Robbi grew up in the South and misses his Waffle Houses which they don't have up North. They have Pancake Houses up North but a Pancake House won't do.

As for myself, when I was a child I loved the Pancake House. There was one in Richland. It was the only restaurant I was taken to as a child, so when I was around ten and got to go to a Howard Johnson's I thought that was really special.

The Pancake House. It had all those jars of different flavored syrups on the table, which was nice, though I only had the regular (I'm getting a peculiar sense of deja vu here). I remember on the wall by the waitress station was a mysterious little sign that lit up and showed a number. The number never changed. I wondered what this was all about. I now know that the sign didn't work, but I didn't know that then. It was simply mysterious. I stared at it alot, waiting for whatever it was that was supposed to happen. Beneath the sign was a cocoa machine, which was also something mysterious to me because I was never permitted to order cocoa. I could have pancakes and milk. That was it. So on cold days I would stare at the steaming cup of cocoa pictured on the cocoa machine and to me it was very mysterious that cocoa would appear out of this machine if someone ordered it. Occasionally someone would order cocoa and I would watch the waitress work the machine. This was something very special to me. Whoever ordered the cocoa was doing something very special and privileged. I had this idea that people who ordered cocoa were traveling salesmen who ate out at restaurants alot and that they probably ordered the cocoa without thinking twice about it, this not being anything very special to them. It was just something they liked to drink and since it was there they ordered it because they were self-assured people who could do what they wanted and get what they wanted out of life. Those really were my thoughts about the people who ordered cocoa.

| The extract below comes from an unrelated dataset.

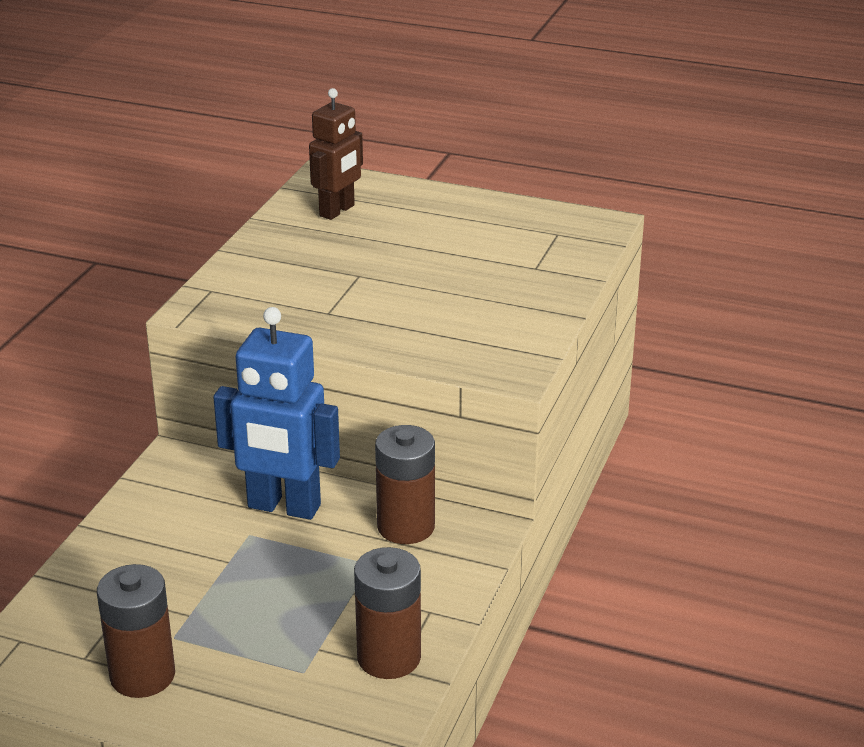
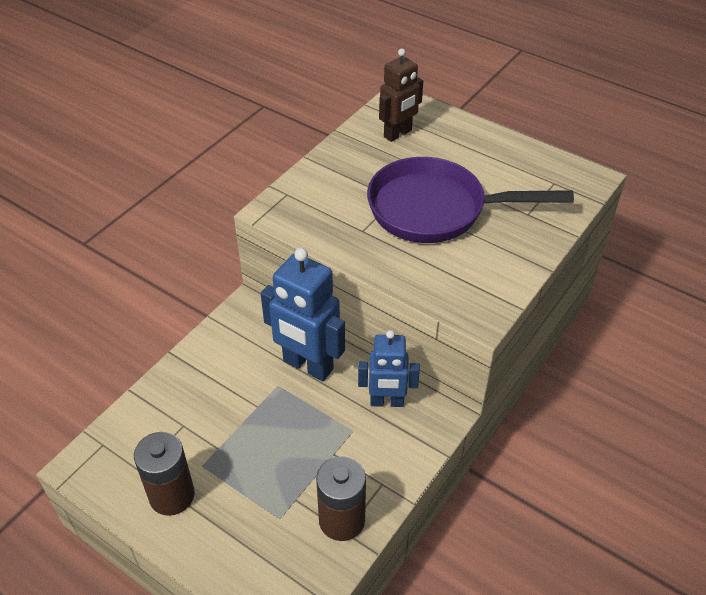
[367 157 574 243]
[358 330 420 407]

My wonder over the mysterious llittle light at the pancake place was the same kind of wonder I felt over the little lights above the confessional booths when I was five years old and at High Mass at the cathedral. I saw a girl go through one of those mysterious doors over which was a mysterious light which now shown red, and I watched and watched but didn't see her come back out. I became convinced that behind the door was a stairway that led down to hell.

I remember sitting by the window in the Pancake House and leafing through my favorite book in the school library. I was seven years old and loved to read about Norway. This book was about Norway and had all these pictures of the fjords, and of the spare grassy valleys of Norway filled with cows that gave milk that was made into exotic things like real butter and cream and special cheeses. The book was blue and there were alot of pictures of blue skies in there and for a long time I associated Norway with the color sky blue.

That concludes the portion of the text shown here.